This Invesco ETF Incurred Zero Capital Gains Tax in 2020

The tax filing deadline was extended to mid-May, that day is still approaching quickly. Investors who held the Invesco S&P 500 Equal Weight ETF (RSP) will incur zero capital gains in 2020.

RSP equally weights its holdings, so the ETF leans toward smaller companies with reduced concentration risk when compared to the cap-weighted benchmark S&P 500 Index. The size factor offers the potential higher-than-benchmark returns associated with relatively smaller stocks within the universe being considered.

Smaller capitalization companies tend to have higher growth potential, and are less widely researched. Furthermore, they move closer in lockstep to the broader economy, but can exhibit more volatility when markets are fluxing up and down.

The ETF wrapper holds a number of benefits for assets like RSP.

“Unlike mutual funds, ETFs generally do not sell securities when investors redeem their shares,” a CFRA “Funds in Focus” market research report noted, highlighting RSP as one of the funds that incurred no capital gains tax last year. “Most trading takes place in the secondary market, with sell orders being crossed with buy orders through the exchange as they are with stocks.”

“One of the benefits investors in ETFs have historically enjoyed is strong tax efficiency,” the report added. “ETF-focused advisors and investors in 2020 received fewer surprises at year end and we expect more people that mix ETFs and mutual funds together will be more inclined to shift toward strategies to avoid paying higher capital gains taxes in the future. There are a range of strong tax-efficient actively managed and index-based ETFs to consider.”

RSP Chart

Advantages of an Equal Weight Strategy

An Invesco “Strategy Insights” report recently highlighted the benefits of using an equally-weighted investment approach. A couple of those include diversification potential and historically higher returns when comparing the S&P 500 Index and S&P 500 Equal Weight Index (EWI).

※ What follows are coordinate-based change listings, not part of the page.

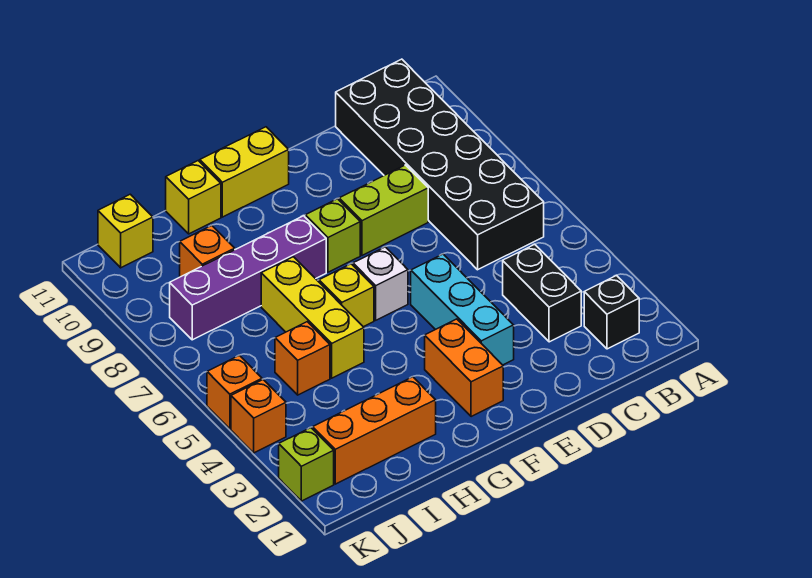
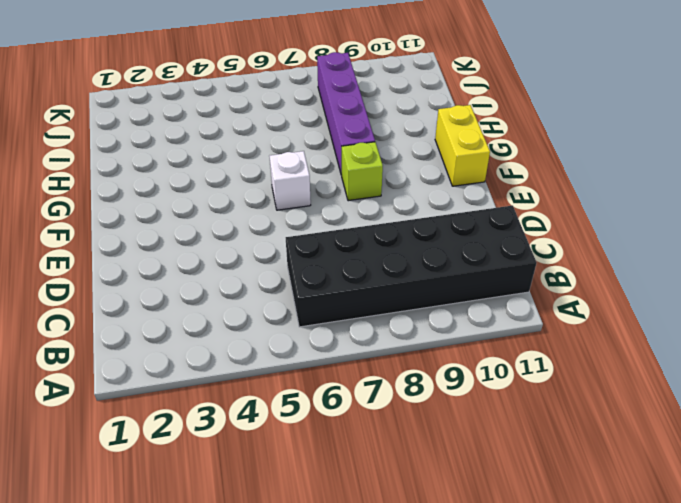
none -> black brick B2 level 1
none -> black brick C3:C4 level 1
none -> lime brick D8:E8 level 1

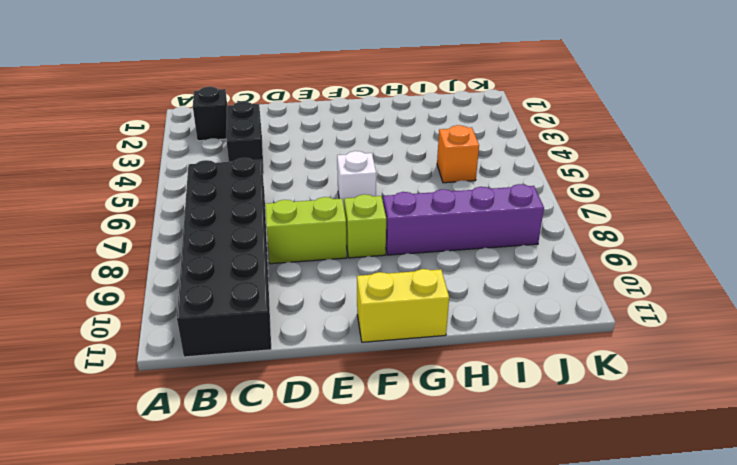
none -> cyan brick E3:E5 level 1
none -> orange brick F2:F3 level 1
none -> yellow brick G6 level 1

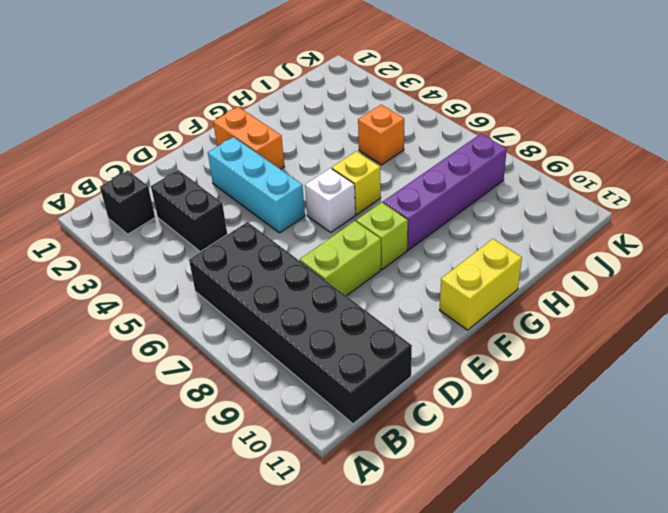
none -> orange brick H2:J2 level 1
none -> yellow brick H5:H7 level 1
none -> yellow brick H11 level 1

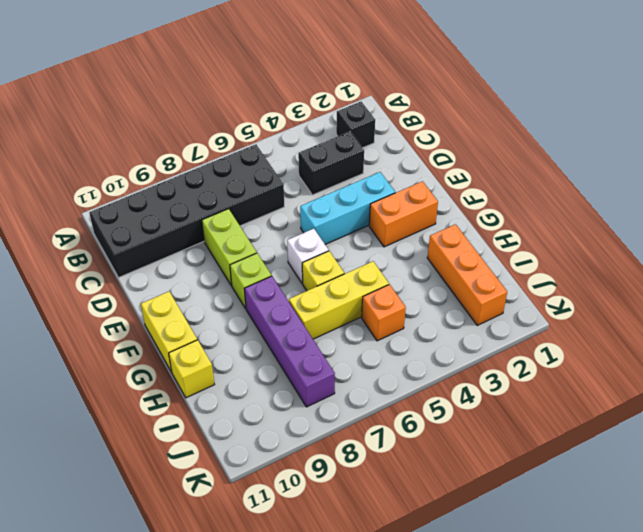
none -> orange brick I9 level 1
none -> yellow brick J11 level 1
none -> lime brick K2 level 1

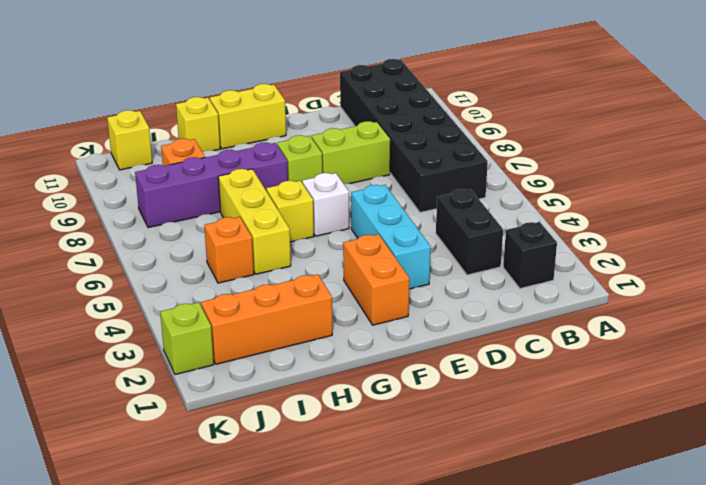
none -> orange brick K4 level 1
none -> orange brick K5 level 1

“Due to market-cap weighting, performance of the S&P 500 Index can be dominated by a small number of stocks,” the report said. “The 50 largest securities in the index represent nearly 50% of its weight, leaving the next 450 stocks to account for the remaining 50%. The top 50 stocks in the S&P EWI, on the other hand, comprise just 11% of that index.”

“Equal weighting means every stock has the same potential influence on the returns of the S&P EWI, whereas in the S&P 500 Index, a stock with a weight of 2% has 10 times the influence of one with a weight of just 0.2%,” the report noted.